Both banks expect to open full-service branches in the city next year, though Cornerstone may spend an additional six months developing the almost 8 acres it bought on Highway 65, across from a Walmart store.

Stone Bank broke ground last week on a 6,600-SF branch on more than 4 acres at 1302 Hwy. 62/65 N., and executives are hoping for a mild winter that will cooperate with a 360-day construction schedule.

The project will cost Stone Bank more than $4 million, he said. The architect is Greg Steinbeck of Fletcher Firm Architects in Little Rock. The bank has also hired CDI Contractors LLC of Little Rock. The new Stone Bank branch will feature an interactive teller machine and a detached pavilion with a full kitchen and facilities for community events.

Stone Bank’s temporary location opened in December, and Williams said the bank has already doubled the space there to 2,400 SF and the staff to 13.

Cross said Cornerstone expects to break ground in 30 to 60 days and some preliminary dirt work had been completed.
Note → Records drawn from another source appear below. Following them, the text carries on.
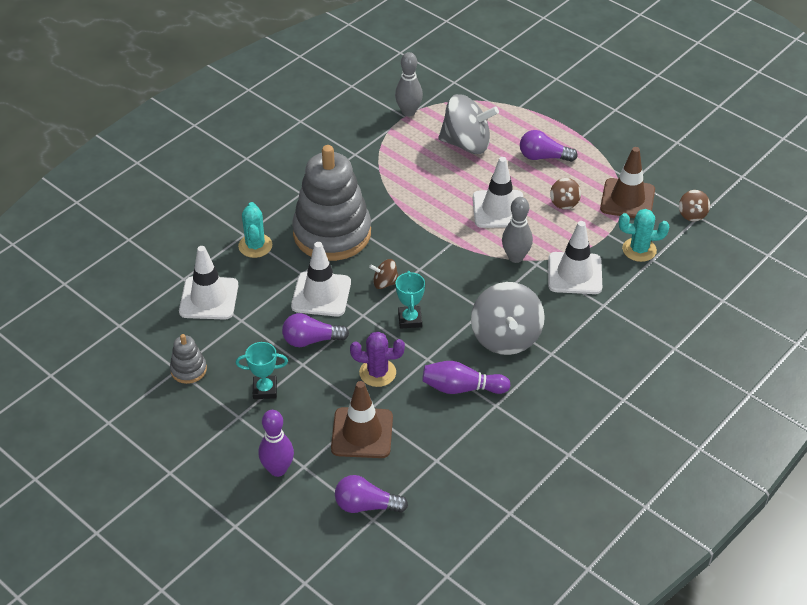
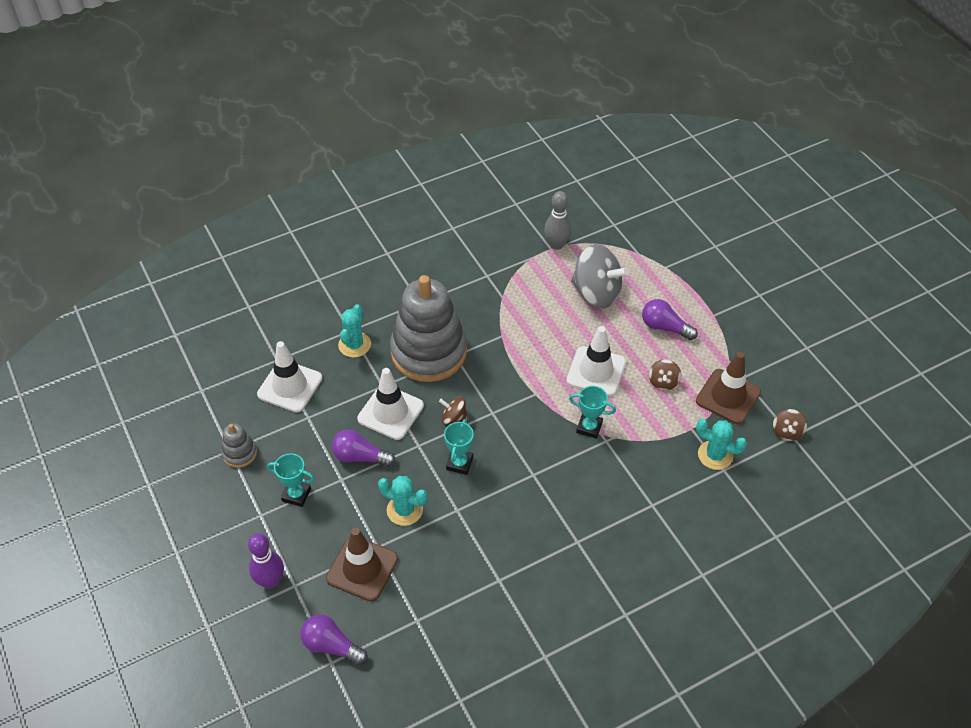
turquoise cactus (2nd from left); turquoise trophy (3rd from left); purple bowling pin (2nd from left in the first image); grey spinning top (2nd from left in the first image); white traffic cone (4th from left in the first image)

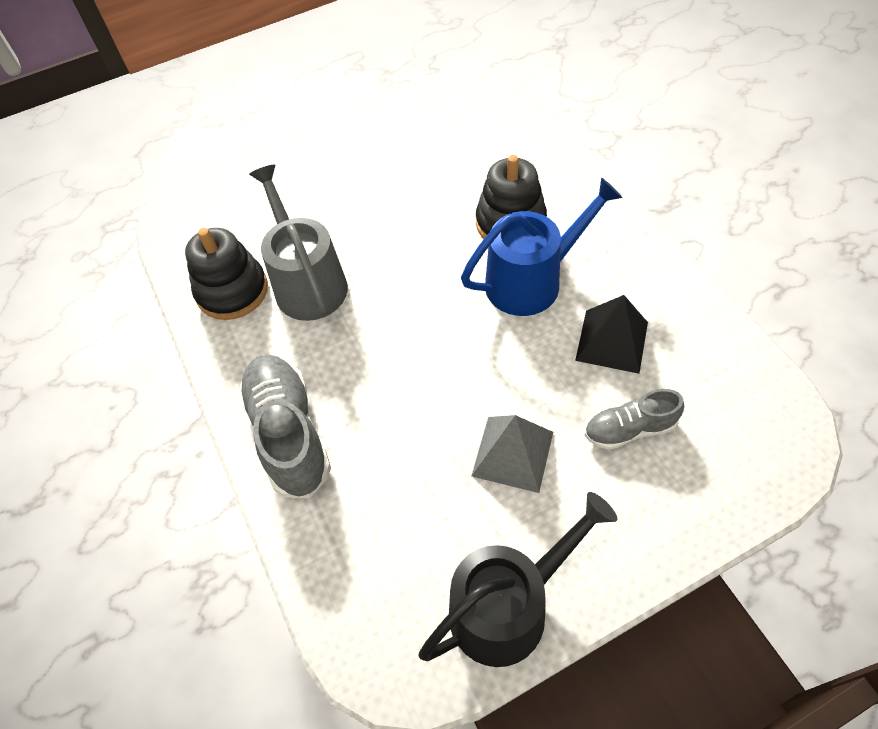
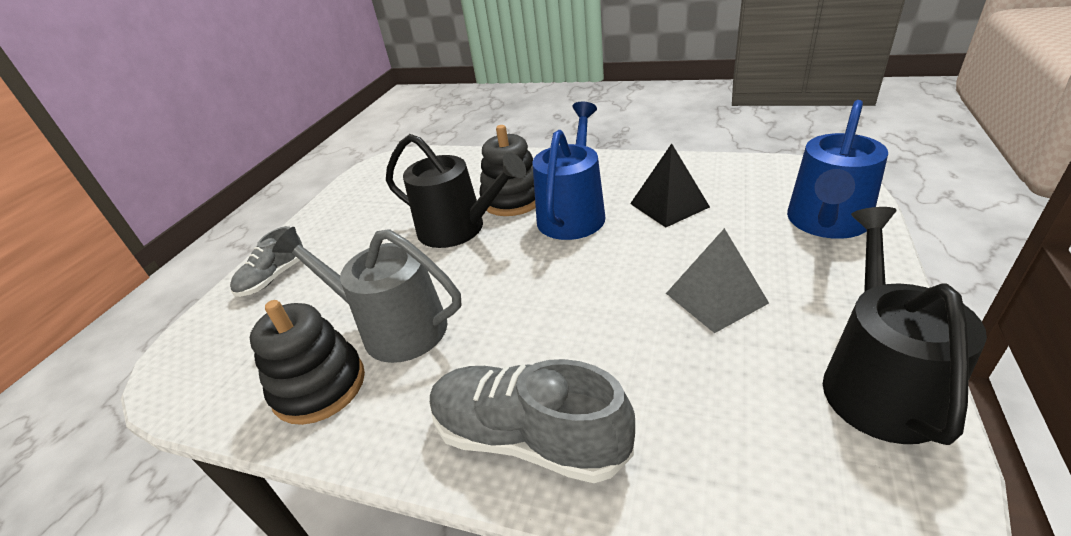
grey shoe (1st from left); black watering can (1st from left); blue watering can (2nd from left)

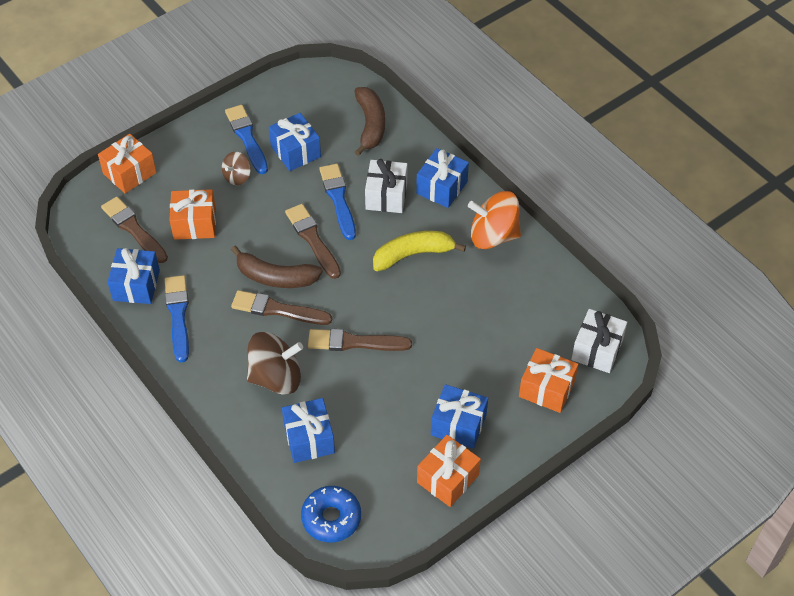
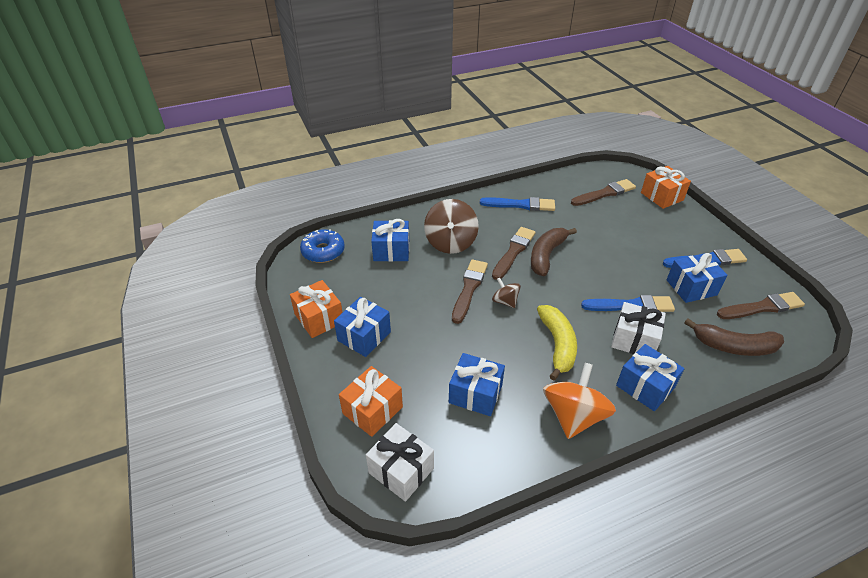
blue gift (3rd from left); brown spinning top (2nd from left); brown brush (4th from left); orange gift (2nd from left in the first image)

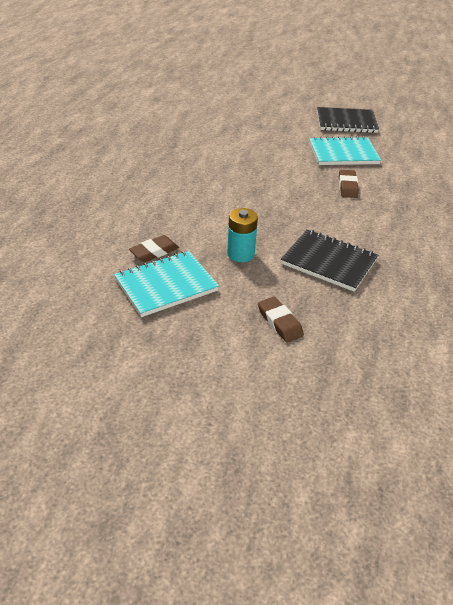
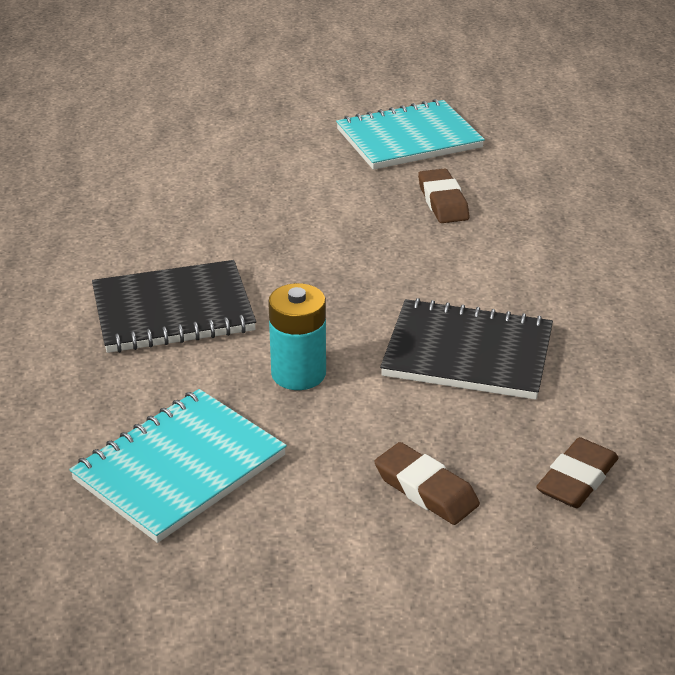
black notebook (1st from left); brown eraser (3rd from left)

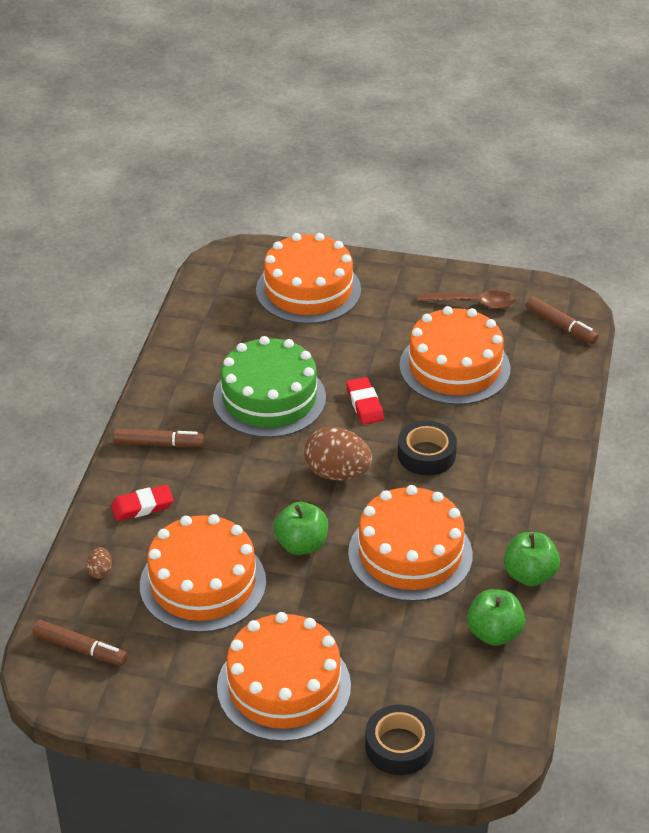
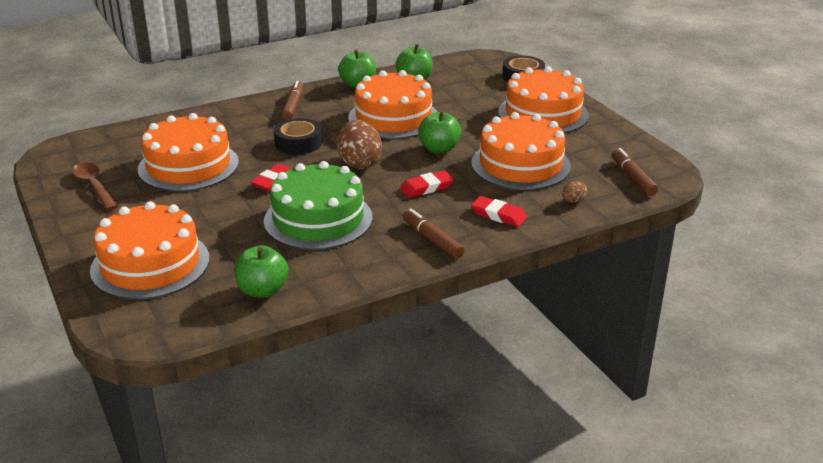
green apple (1st from left); brown marker (1st from left); red eraser (2nd from left)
He said a cost estimate for the project had not been finalized yet, but the bank has hired Tom Johnson Architecture of Fort Smith and anticipates hiring Pick-It Construction of Fayetteville.

Though the Harrison branch is Cornerstone’s focus for the immediate future and the bank has no specific plans to announce, Cross said, “We do have some other strategic locations we plan to expand to … We’re not done expanding yet.”

Meanwhile, business at both banks’ temporary locations has been going well so far, Williams and Cross said.

Cross envisions 15 to 20 working at the new branch when it opens.

Promotions Underway
Both banks are also running promotions to drum up business in Harrison.

Williams said Stone Bank is offering the highest rates in the market on time deposits and its CDs have grown significantly since the temporary location opened.

Customers who open a checking account also get higher rates on those types of accounts. Though that promotion applies to clients systemwide, it’s aimed at the new market, Williams said.

Other promotions are on their way, too. “We’ll be an aggressive competitor in that market,” he said.

Cornerstone is promoting that it pays an “extremely aggressive” 2.51 percent on one of its checking accounts, and Cross said it too is offering higher rates for things like CDs and savings accounts to customers who do their day-to-day banking there.

Both bank executives have heard rumors of other financial institutions planning to move into the market, though Williams said he didn’t think they had much merit. No other branch applications had been filed with the state or federal regulators as of last week, and Harrison is already home to 19 offices of nine different banks.

In addition to two Equity branches, three Bear State branches and the temporary offices of Cornerstone and Stone Bank, there are branches of AnStaff Bank of Green Forest (2), Arvest Bank of Fayetteville (4), Bank of the Ozarks of Little Rock (3), Berryville-based First National Bank of North Arkansas (2) and Regions Bank of Birmingham, Alabama (1).

“Competition never has bothered me,” Cross said. “If you’re in this business and you don’t like competition, you’re in the wrong business. We certainly welcome the competition.”